Let’s try again with a random file that uses that specific file extension.
And we see a new file generated with a different extension (“.Encrypted”) and a larger file size.
Looking more closely at the executable in IDA, we determine that the binary is using ChaCha20 with a random key encrypted using RSA-2048.
We need that key.
On the most basic level, encryption is just a system of math made up of basic operations like addition and multiplication. RSA is considered a strong implementation because it uses big numbers, and most RSA libraries implement a big number library of some kind. But we don’t really want to reverse all that just for the key, especially when we can find all the related functions in the sample and apply our knowledge of RSA.
We need to generate prime numbers for two variables, p and q.
We need to generate the modulus value n, which is equal to p*q. Using p and q as inputs, return n. So far, so good.
And we’re going to need a value phi, which is equal to (p-1)*(q-1).
We deduce that the 2 previous functions are the decrement function that produce p-1 and q-1.
Finally, we have an operation that produces the secret key d using phi and the exponent e.
Notice however that something fishy is already happening because the global variable containing the exponent e is reused and will contain the private key d. Now at least we can validate that the key is encrypted with the private key (d, n) instead of the public key (e, n).
We can use the public key to decrypt the ChaCha20 key, however we don’t know the modulus value or the encrypted key.

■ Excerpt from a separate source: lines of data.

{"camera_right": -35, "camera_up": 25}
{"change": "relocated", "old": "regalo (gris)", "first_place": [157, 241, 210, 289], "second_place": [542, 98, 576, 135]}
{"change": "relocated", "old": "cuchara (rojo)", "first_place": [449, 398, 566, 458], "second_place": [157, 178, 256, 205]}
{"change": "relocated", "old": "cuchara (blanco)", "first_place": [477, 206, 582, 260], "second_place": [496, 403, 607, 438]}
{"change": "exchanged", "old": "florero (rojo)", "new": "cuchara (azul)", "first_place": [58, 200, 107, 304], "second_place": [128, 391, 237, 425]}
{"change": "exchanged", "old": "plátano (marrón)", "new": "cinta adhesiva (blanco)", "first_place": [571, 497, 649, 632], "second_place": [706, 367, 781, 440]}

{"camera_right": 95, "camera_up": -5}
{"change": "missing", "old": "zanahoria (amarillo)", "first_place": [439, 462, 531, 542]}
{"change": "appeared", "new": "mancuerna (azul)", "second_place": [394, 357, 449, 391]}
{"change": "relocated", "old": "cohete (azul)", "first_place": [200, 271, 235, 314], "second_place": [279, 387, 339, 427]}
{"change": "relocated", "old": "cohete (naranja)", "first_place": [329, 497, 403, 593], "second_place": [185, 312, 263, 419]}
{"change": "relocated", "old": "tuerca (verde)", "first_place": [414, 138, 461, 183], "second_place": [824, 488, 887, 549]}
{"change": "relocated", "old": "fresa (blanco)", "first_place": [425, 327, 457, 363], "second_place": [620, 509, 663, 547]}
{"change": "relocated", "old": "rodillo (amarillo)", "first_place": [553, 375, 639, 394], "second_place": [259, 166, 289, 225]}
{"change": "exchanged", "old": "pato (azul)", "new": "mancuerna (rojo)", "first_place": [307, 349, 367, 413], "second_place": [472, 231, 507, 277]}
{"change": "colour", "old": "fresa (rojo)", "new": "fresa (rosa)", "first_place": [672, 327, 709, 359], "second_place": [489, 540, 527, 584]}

Fortunately for us, they are both hexified and appended to the encrypted output file.
The encrypted ChaCha20 key is actually contained in the last three rows of the init structure, along with the nonce.

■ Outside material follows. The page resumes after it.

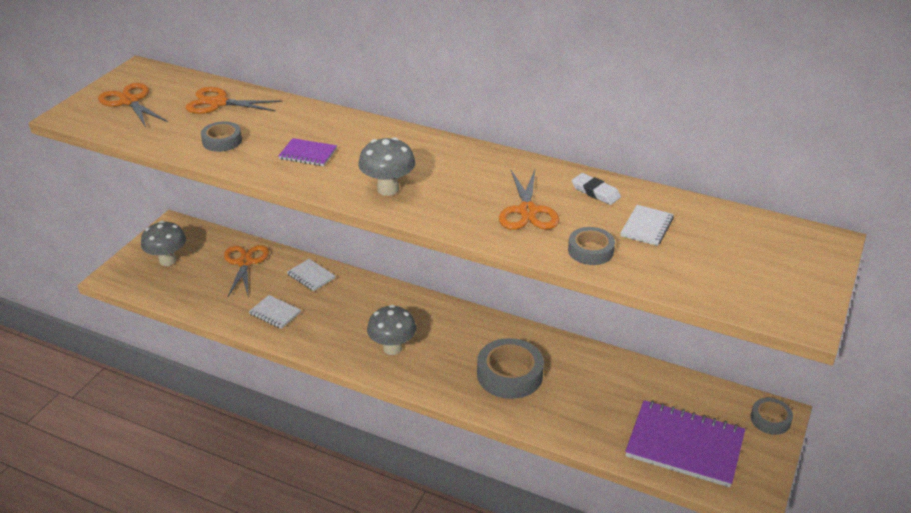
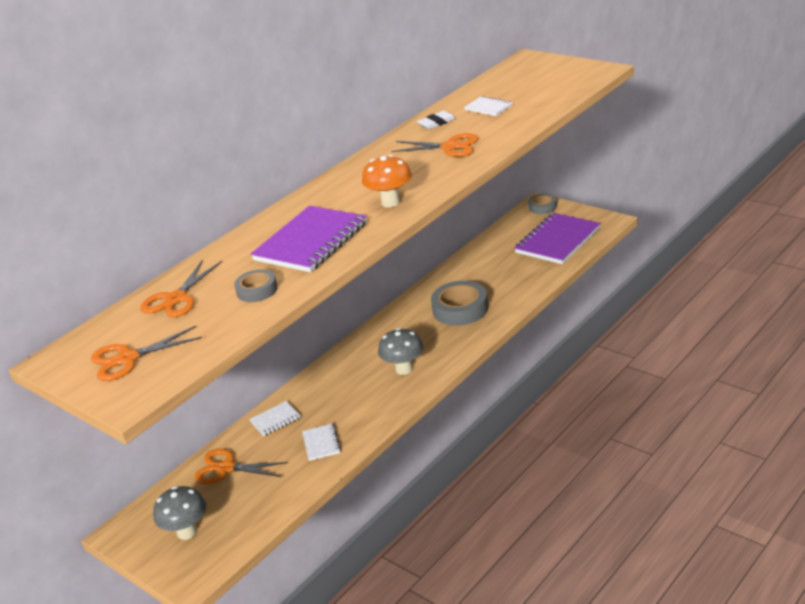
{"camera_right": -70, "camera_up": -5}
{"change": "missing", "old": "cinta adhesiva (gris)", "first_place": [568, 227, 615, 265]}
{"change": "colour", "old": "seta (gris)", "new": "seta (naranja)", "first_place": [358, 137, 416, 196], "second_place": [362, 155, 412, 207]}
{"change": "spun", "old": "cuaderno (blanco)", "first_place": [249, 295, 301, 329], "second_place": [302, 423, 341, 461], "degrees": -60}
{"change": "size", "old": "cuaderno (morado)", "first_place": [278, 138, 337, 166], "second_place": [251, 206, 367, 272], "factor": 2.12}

The key can be decrypted with a little python.
And we’re one step closer.
By tracing execution with x64dbg, we can force the decryption of the encrypted file by replacing the ChaCha20 parameters with the key and nonce we’ve just obtained. Another flag down, and one more to go!

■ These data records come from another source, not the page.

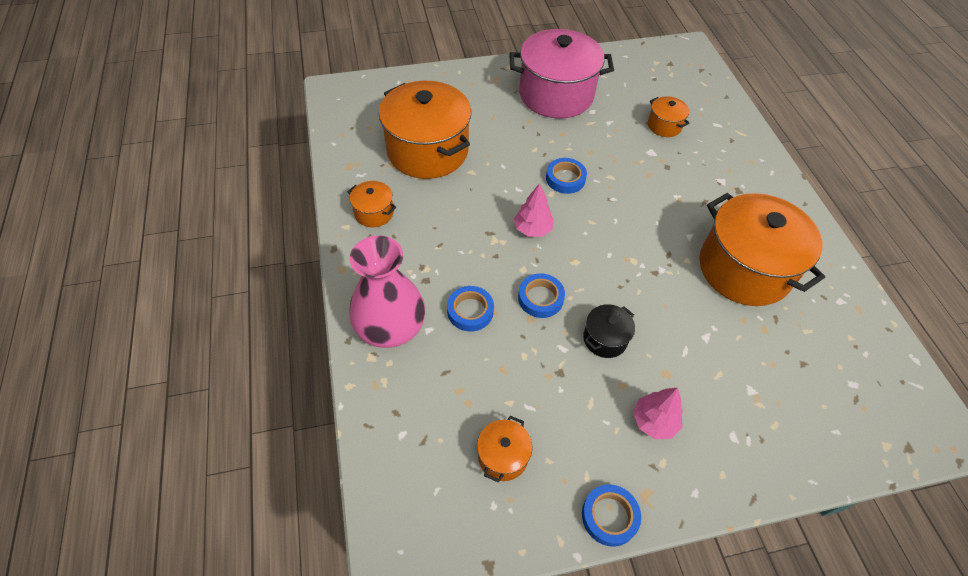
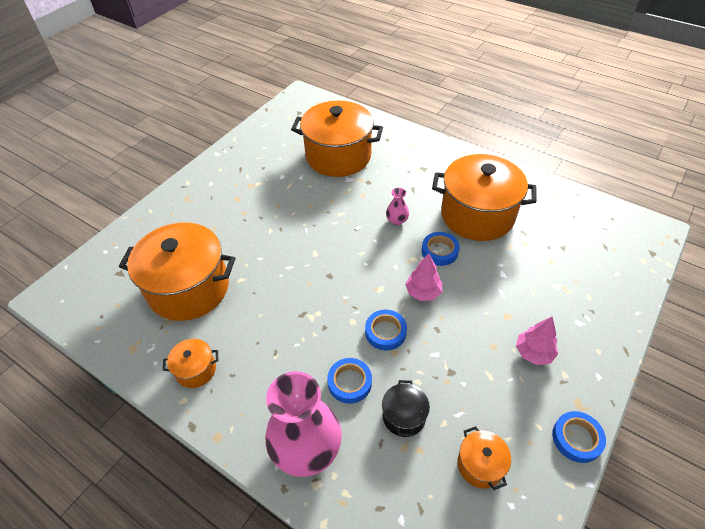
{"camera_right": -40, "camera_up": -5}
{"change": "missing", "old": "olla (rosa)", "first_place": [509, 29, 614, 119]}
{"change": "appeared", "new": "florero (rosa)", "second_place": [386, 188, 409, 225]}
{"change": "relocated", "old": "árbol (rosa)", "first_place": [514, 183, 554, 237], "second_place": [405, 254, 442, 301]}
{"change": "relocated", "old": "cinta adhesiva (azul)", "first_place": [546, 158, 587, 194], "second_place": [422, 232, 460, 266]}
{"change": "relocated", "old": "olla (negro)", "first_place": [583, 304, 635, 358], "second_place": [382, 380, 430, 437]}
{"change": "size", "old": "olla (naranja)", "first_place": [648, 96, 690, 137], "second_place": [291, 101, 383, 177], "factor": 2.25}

Challenge 10 - The Karaoke Labyrinth
Somehow every member of the team has a nearly encyclopedic knowledge of song lyrics, and intuited their way through this one. Surprisingly whimsical, no reversing necessary.
Challenge 11 - “The challenge that shall not be named”
Protection, Obfuscation, Restrictions... Oh my!! The good part about this one is that if you fail to solve it I don't need to ship you a prize.
This was the eleventh and final challenge of FLARE-ON 9, and unexpectedly straightforward after some of the previous ones. This challenge consisted of a binary, running strings on it gave some hints about it.
“PyInstaller bundles a Python application and all its dependencies into a single package” is a nice summary of what PyInstaller is used for. This binary is compiled from Python scripts and packaged as a single executable, which is less of a problem than it might seem. We encounter those often enough that we’ve found tools to extract python compiled in this way, and we pulled out a few python files.
One of the files, 11.py, threw errors when we attempted to step through it and complained that the library “‘crypt’ has no attribute ‘ARC4’”.
That’s kind of interesting. Notably, we can modify the crypt.py script located in “PYTHON_FOLDER_PATH\lib\crypt.py”, adding the ARC4 function and the class it returns with our custom encrypt function.
When we run 11.py again, this time it prints us a beautiful flag which wakes us from the dream (or nightmare) that is the FLARE-ON challenge.
For the 2022 FLARE-ON challenge, that’s a wrap! We learned a bunch of new things this year and we hope you enjoyed reading our solutions. We’re looking forward to reading yours and learning things we didn’t try.
For those who have waited patiently for a link to scripts, here you go.
We want to thank Elastic and Devon Kerr, who gave us the opportunity to spend a week focused on this event. Thanks also to the Mandiant team for the fun and thoughtful challenges: well done. To the researchers who participated, thank you for making it a phenomenal week of learning.